Hi all. First of all, I know this may start a Windows vs Linux war, and to certain degree, I need a WvL for my use case. I don't want to do this, but after a long battle with VM troubles, I'm left with no options but to ask the knowledgeable people here.

Since day one I got my current workstation, I had troubles with its OS. Most of my daily jobs call for Linux, and the only rest one (PCB design in Altium) calls for Windows.

By instinct, I tried to install Linux on it and Windows as VM. Well, if it had worked, I wouldn't be posting here. At that time (early 2016), AMD driver was undergoing a huge strategical shift, and did't work well with any knows VM hypervisors. VBox gave me unusable bad performance, VMWare refused to even turn 3D on. Rule number one, if Altium doesn't work, it's not gonna cut it.

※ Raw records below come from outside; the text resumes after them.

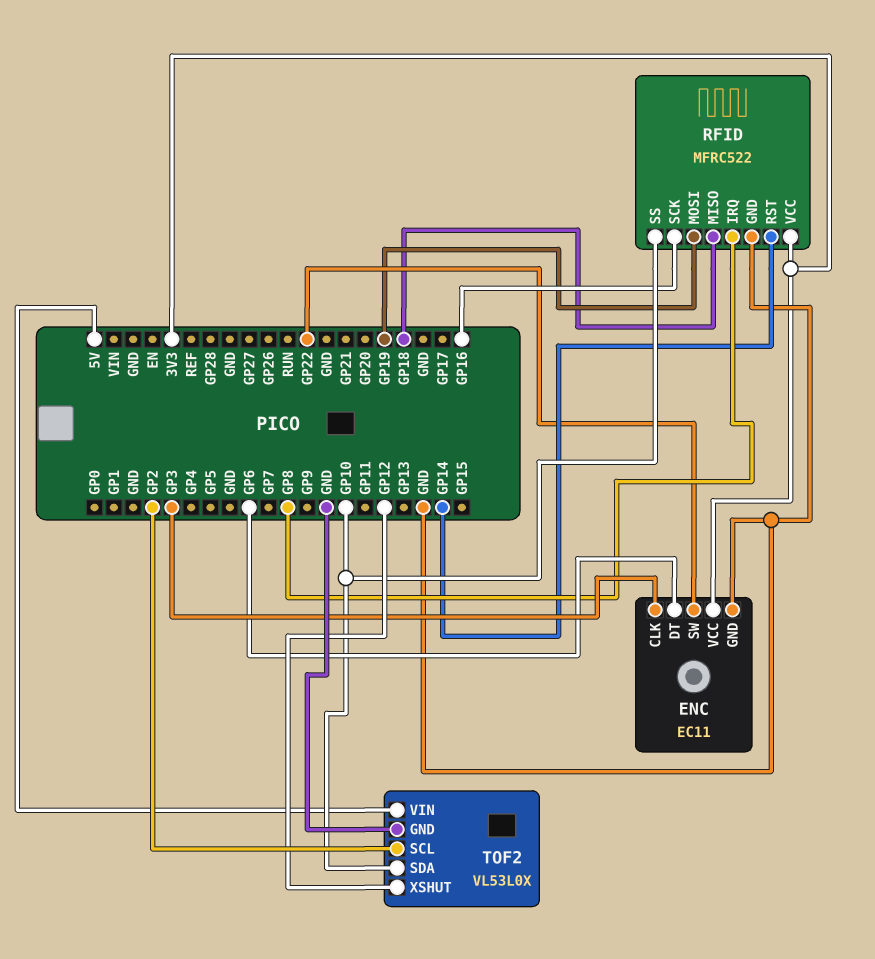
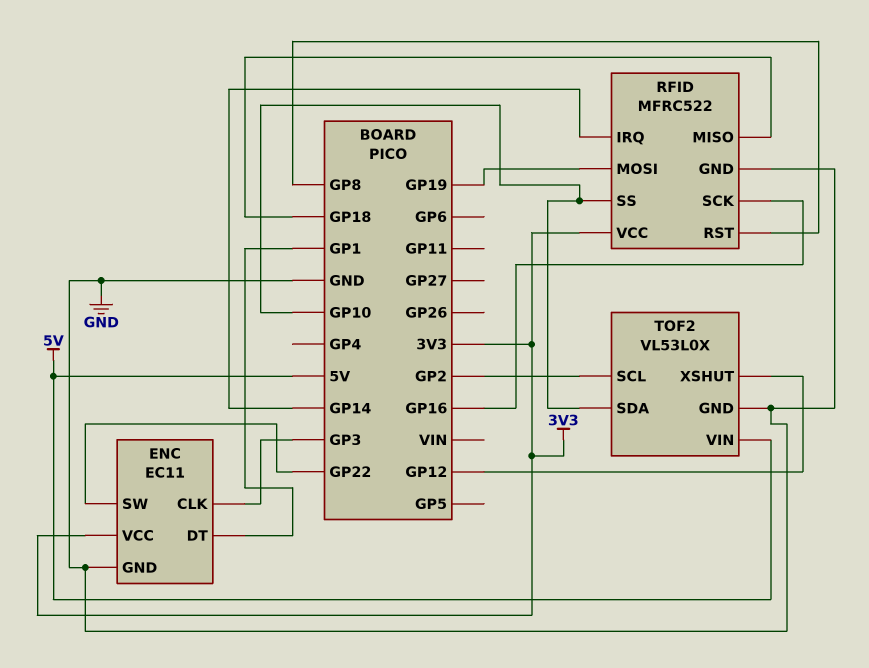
ENC pin DT: GP6 -> GP1
RFID pin IRQ: GP8 -> GP14
RFID pin RST: GP14 -> GP8

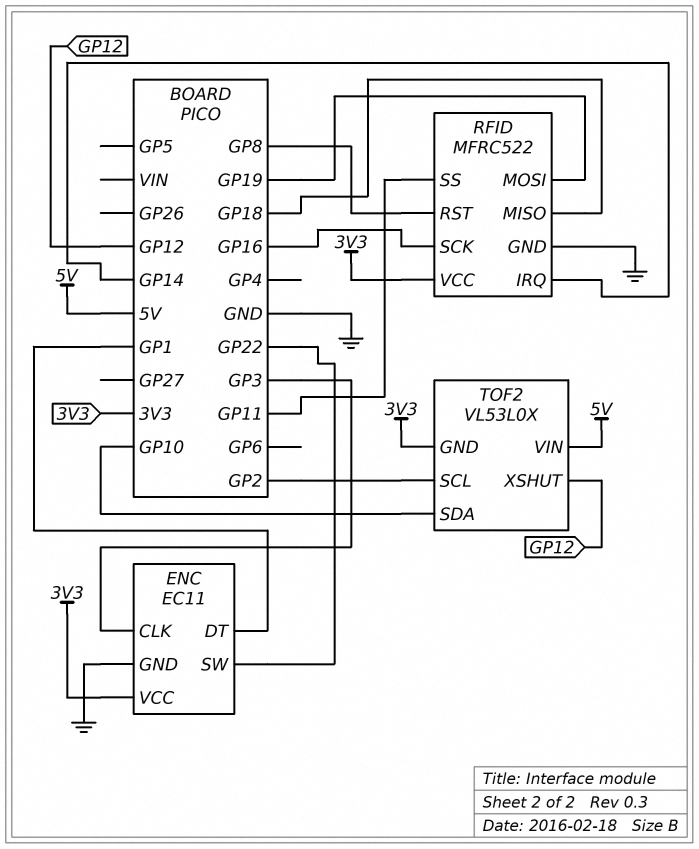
RFID pin SS: GP10 -> GP11
TOF2 pin GND: GND -> 3V3

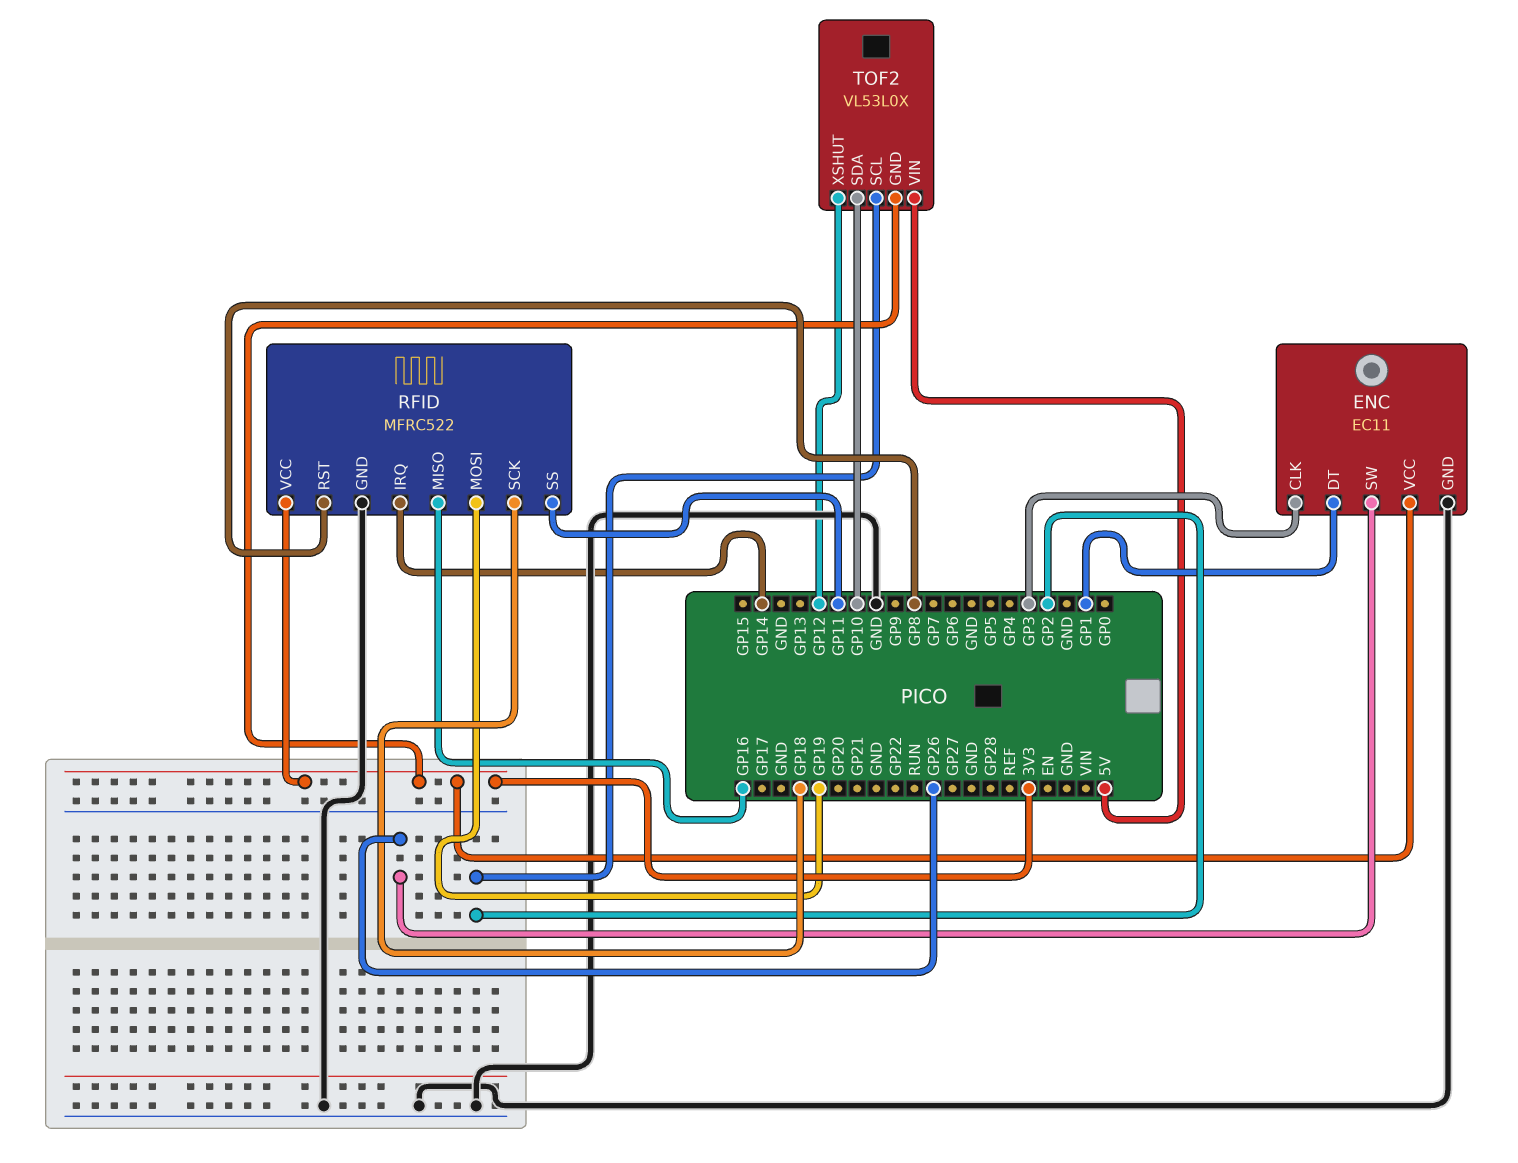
ENC pin SW: GP22 -> GP26
RFID pin MISO: GP18 -> GP16
RFID pin SCK: GP16 -> GP18

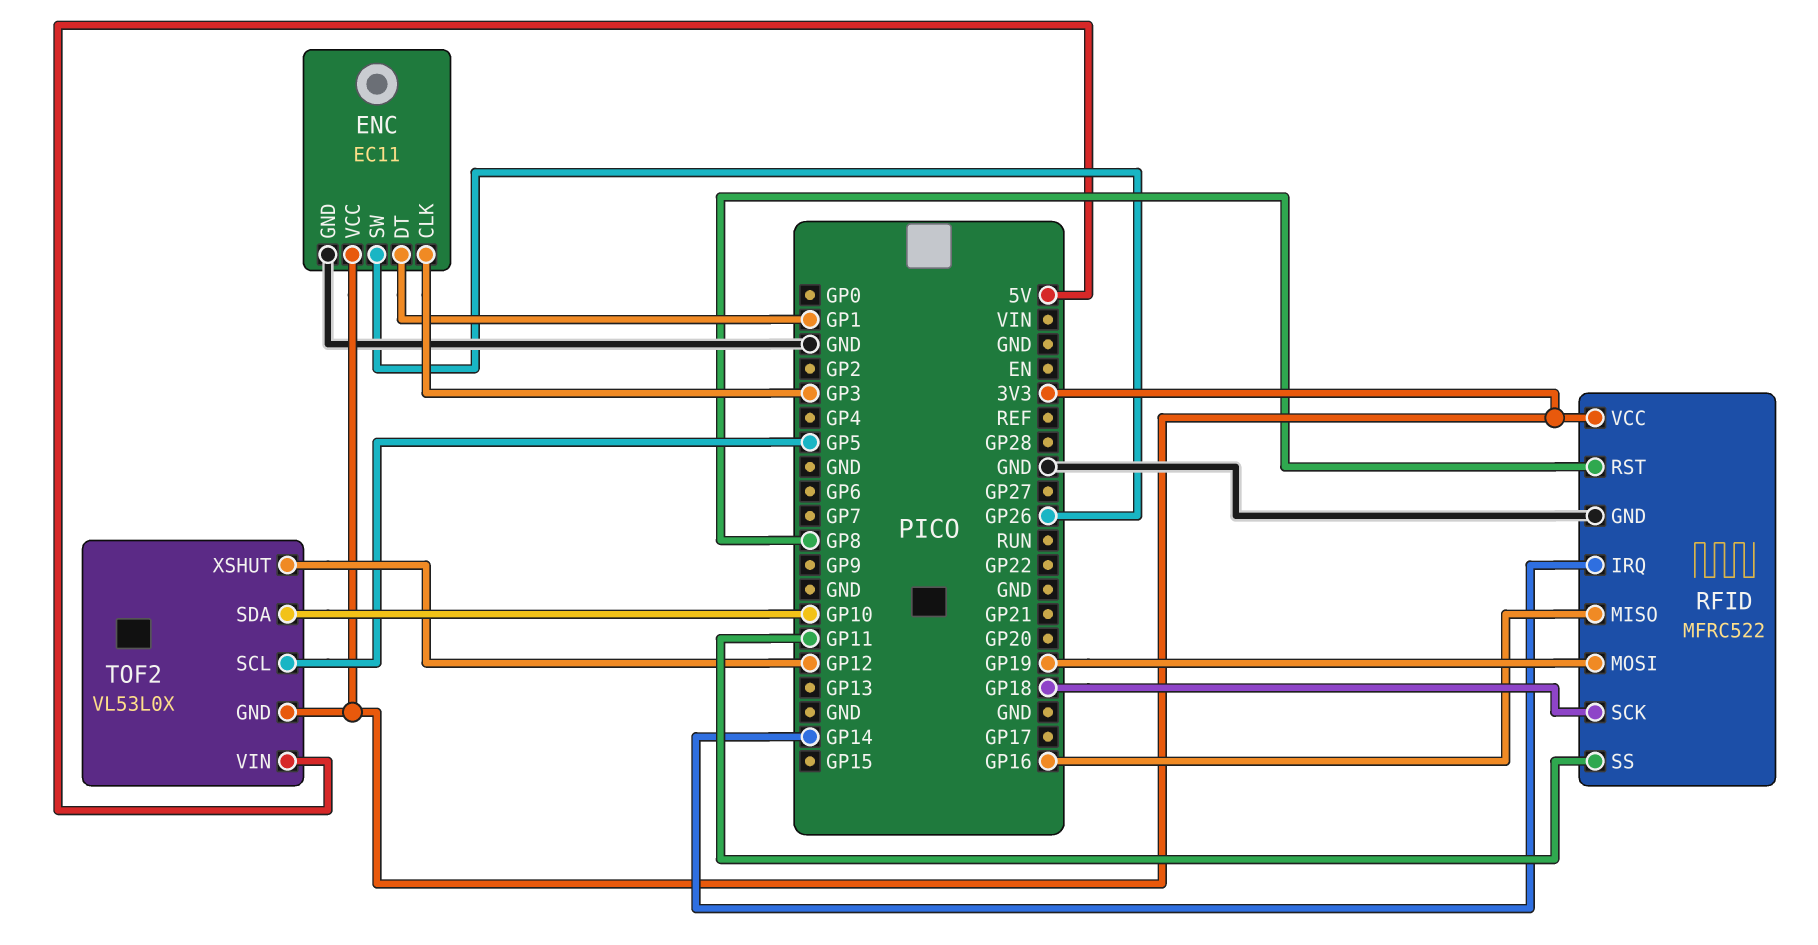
TOF2 pin SCL: GP2 -> GP5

Then I tried Windows 7, with tons of bugs on my mobo device drivers, so I then moved to Windows 10, which is the one I'm using now, but the good days is about to end.

Starting from a few days ago, VBox started to fail attaching USB devices, and my GPU was acting up in Windows. For whatever reason, ESP32 toolchain for Windows didn't work despite I tried to pacman all packages. ESP32 toolchain in Linux works, but had a hard time having access to USB devices. Similarly, dd gave me buffer sync issues when I flash Linux image to an USB drive for my Yocto workflow.

Also, as I'm moving from OpenSCAD and TinkerCAD to FreeCAD, I have this rendering defects on Windows, and I guess Linux will be better since FreeCAD was originally written for Linux. I also use LibreOffice Draw quite a lot, and it doesn't perform well on Windows. These are also reasons for me to move to Linux.

----------TLDR----------

I'm starting to think how about to move back to Linux and run Windows in a VM? So, here are a few questions on this topic:

1. How does recent AMD GPU Pro driver work with hypervisors? Looking at free VBox or VMWare Workstation. Specifically for Altium Designer 17.
2. How does recent AMD GPU Pro driver work with Ubuntu 16.04? Is there any severe video bugs?
3. How does recent AMD GPU Pro driver work with Valve Source engine? Many games I tested before using AMD GPU first release had performance issue (extremely slow) with Source engine. A 750Ti beat the crap out of my R9 nano. It doesn't make sense at all.

I would like to ask the people here with experience on AMD/Linux/VM to give me some insights.

Before anyone suggests a dual boot or a separate Windows box, I actually considered both. These are last options.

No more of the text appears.